Собеседник проследил за операцией.

— А это вы что сейчас сделали?

— Заменил везде сдвоенные дефиски на длинные тире. Лёгким движением пальцев.

— Зачем?

— Красиво. И по типографским нормам положено.

— А вы кто по профессии?

— Когда-то работал верстальщиком. Вот, пожалуйста. Теперь текст смотрится как надо. Как должен смотреться.

— Всё равно, — упрямо сказал отставник. — Берёшь бумажную книгу в руки — и чувствуешь. Ощущаешь. С любовью сделано. Переплёт, обрез…

— Да уж, с любовью там! Залепят всю крышку сусальным золотом — и вся любовь. Друг у меня, знаете, что делал? Купит книгу, обложку сорвёт и сам переплетёт по новой. Как нужно. Или вёрстку взять! Глаза б не смотрели… А я-то для себя. Для своего удовольствия. Чтобы читать потом было приятно.

— Покажите, — не устоял собеседник.

Армен показал.

— Хм… — сказал тот. — Действительно… Это уже в готовом виде?

— Нет, — сказал Армен. — Последнего штриха не хватает.

— Какого?

— Секрет фирмы.

Отставник разулыбался.

— Ну, раз секрет, выпытывать не буду, — заверил он. — А что за текст?

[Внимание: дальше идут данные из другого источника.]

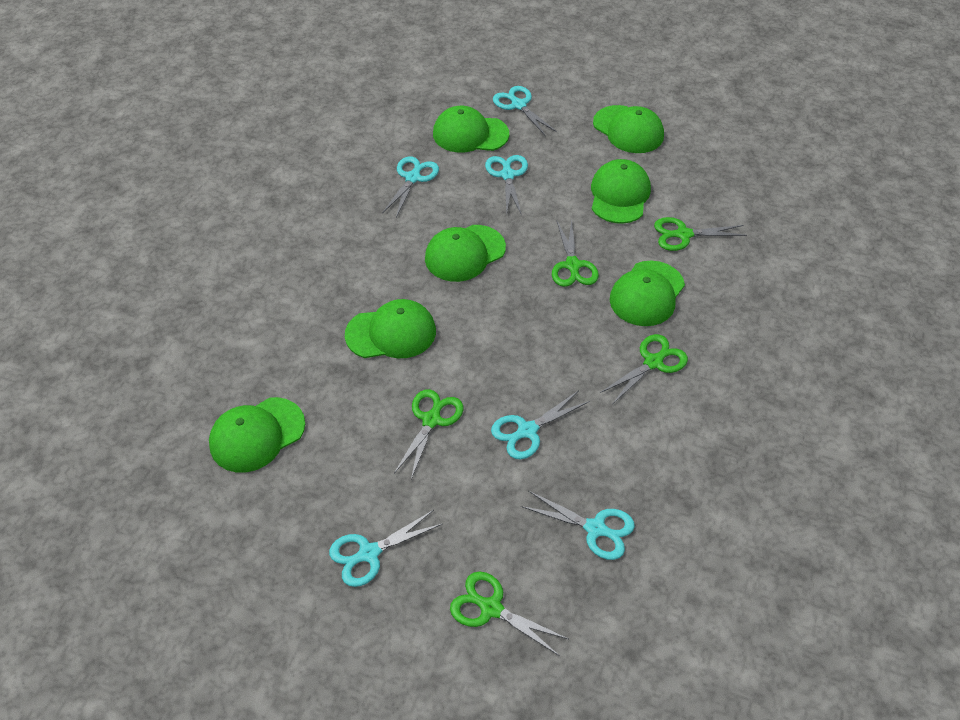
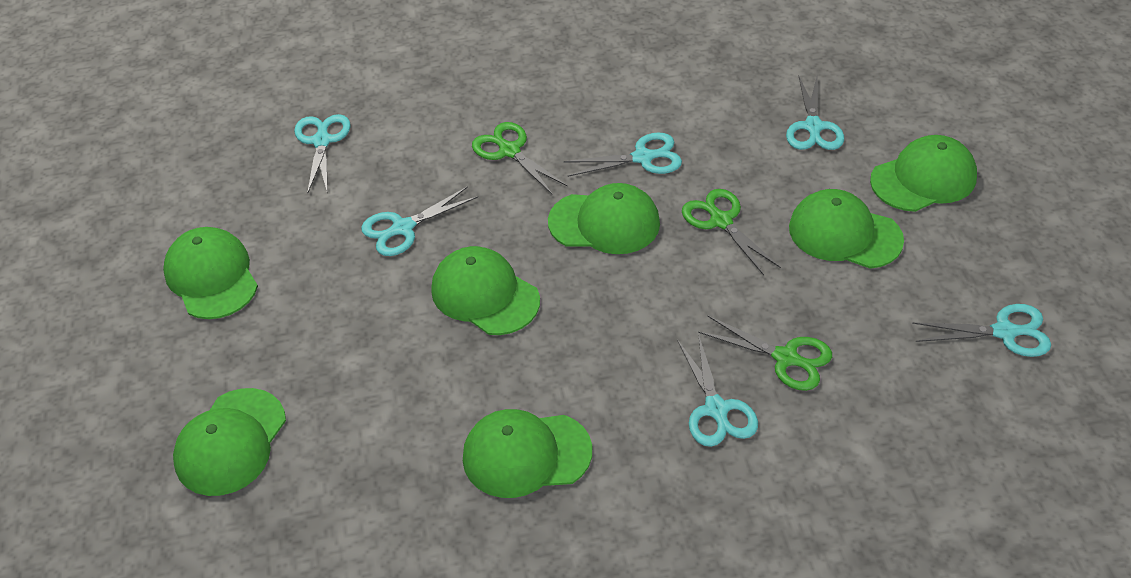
green scissors: 5 -> 3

Классика? Современность?

— Современность.

— Да? Я вот больше по классике. Мопассан, Бокаччо… А что именно?

— Детектив. — Армен снова чуть развернул ноутбук на собеседника. — О трудных буднях нашей героической милиции.

— Ну-ка, ну-ка…

Армен развернул экран полностью. Собеседник нахмурился, достал очки. По прочтении названия повести мужественное лицо его приняло растроганное, несколько даже бабье выражение. Затем отвердело вновь.

— Тогда не смею мешать, — решительно сказал он, вставая. — Вникайте. — Спрятал очки. Отойдя на пару шагов, обернулся. — Хорошая книга. Читал. Хорошая. Приукрашены мы там слегка, не без этого, но в целом…

— Мы?

— Полковник милиции в отставке, — наконец-то представился незнакомец. — Последняя должность — замполит района…

Вот оно что. Замполит. Идеолог. Лицедей, короче.

— А всё-таки бумажная книга… — С лукавым видом отставной замполит погрозил напоследок пальчиком и ушёл по испятнанной тенями аллее. Навсегда. Или вернётся ещё?

Выждав, когда широкая спина собеседника надёжно скроется за поворотом, бывший верстальщик установил ноутбук в исходное положение. Ну-с, приступим. Последний штрих. И Армен с чувством глубокого удовлетворения лёгким движением пальцев заменил везде «милиционер» на «урод». Всмотрелся, вздохнул… Конечно, строгая традиция требовала «козла», но там, к сожалению, беглая гласная в корне. Полистал, полюбовался идеально выверстанным текстом…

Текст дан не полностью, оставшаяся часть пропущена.